¿HAY EN ICOD AGRAVIOS COMPARATIVOS?
Como siempre que recibimos un artículo en nuestra redacción, lo leemos con detenimiento al mismo tiempo que comentamos su contenido. Este artículo que reproducimos a continuación, escrito con un estilo que hace inevitable leerlo de un tirón, casi sin respirar, plasma la realidad de muchas zonas deprimidas casi tercermundistas de nuestro municipio.

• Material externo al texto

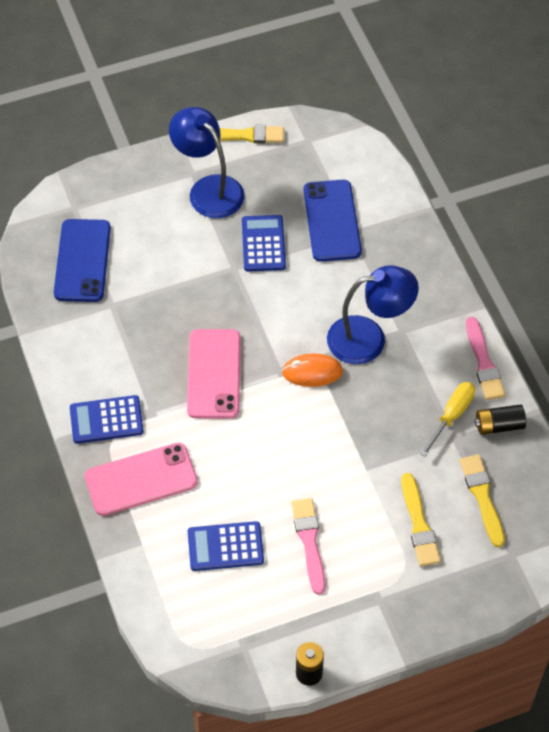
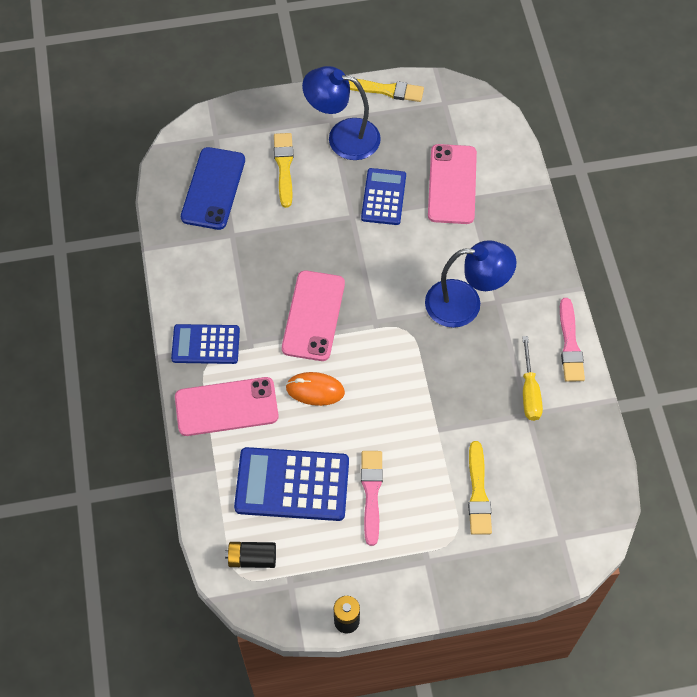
camera: 10 degrees right, 5 degrees up
(208, 189) = (343, 137): blue lamp -> blue lamp turned 45 degrees counterclockwise
(225, 546) = (292, 484): blue calculator -> blue calculator, size x1.58
(312, 372) = (405, 328): orange mouse -> orange mouse (315, 390)
(332, 221) = (452, 184): blue phone -> pink phone
(451, 416) = (529, 391): yellow screwdriver -> yellow screwdriver turned 135 degrees clockwise
(482, 497) = (543, 476): yellow brush -> yellow brush (284, 167)
(499, 425) = (573, 408): black battery -> black battery (252, 558)

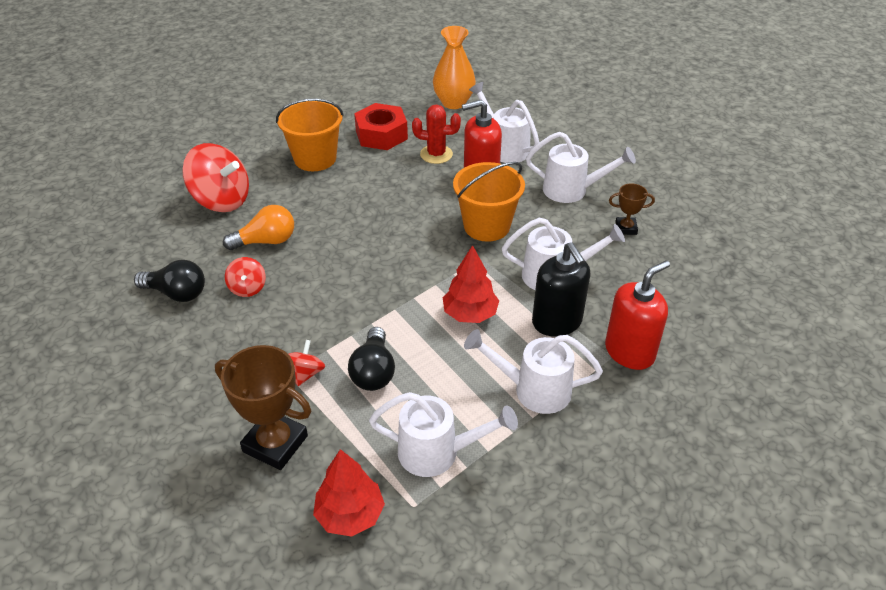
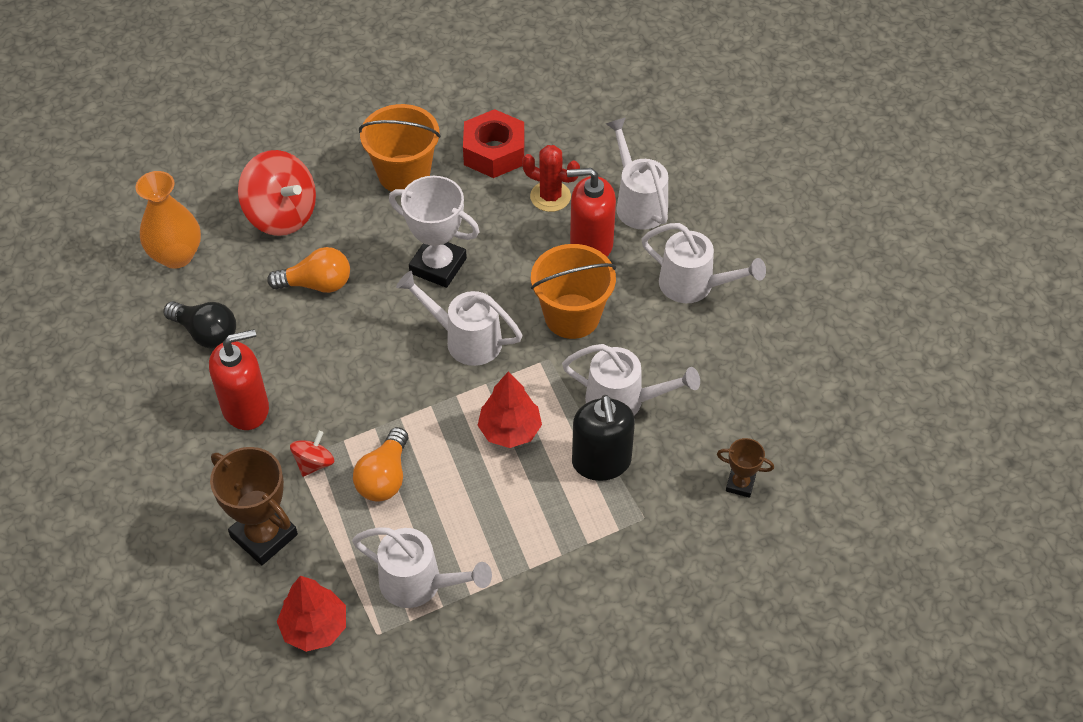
camera: 15 degrees right, 10 degrees up
(247, 288) = (281, 343): red spinning top -> none
(364, 212) = (438, 266): none -> white trophy
(373, 372) = (384, 477): black light bulb -> orange light bulb
(453, 102) = (601, 116): orange vase -> orange vase (176, 255)
(534, 390) = (543, 538): white watering can -> white watering can (466, 339)
(626, 228) = (735, 354): brown trophy -> brown trophy (740, 484)
(629, 352) = (665, 517): red soap dispenser -> red soap dispenser (246, 408)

Lectura recomendada.
Artículo remitido a nuestra redacción por Mª Carmen Domínguez
- ¿HAY EN ICOD AGRAVIOS COMPARATIVOS?
A lo largo de estos últimos trece años, desde que tuvieron lugar las elecciones municipales de 1991, los vecinos del barrio de Santa Bárbara hemos confiado por mayoría en las promesas y en la gestión del grupo socialista, que ha sido elegido gobernante en varias legislaturas consecutivas.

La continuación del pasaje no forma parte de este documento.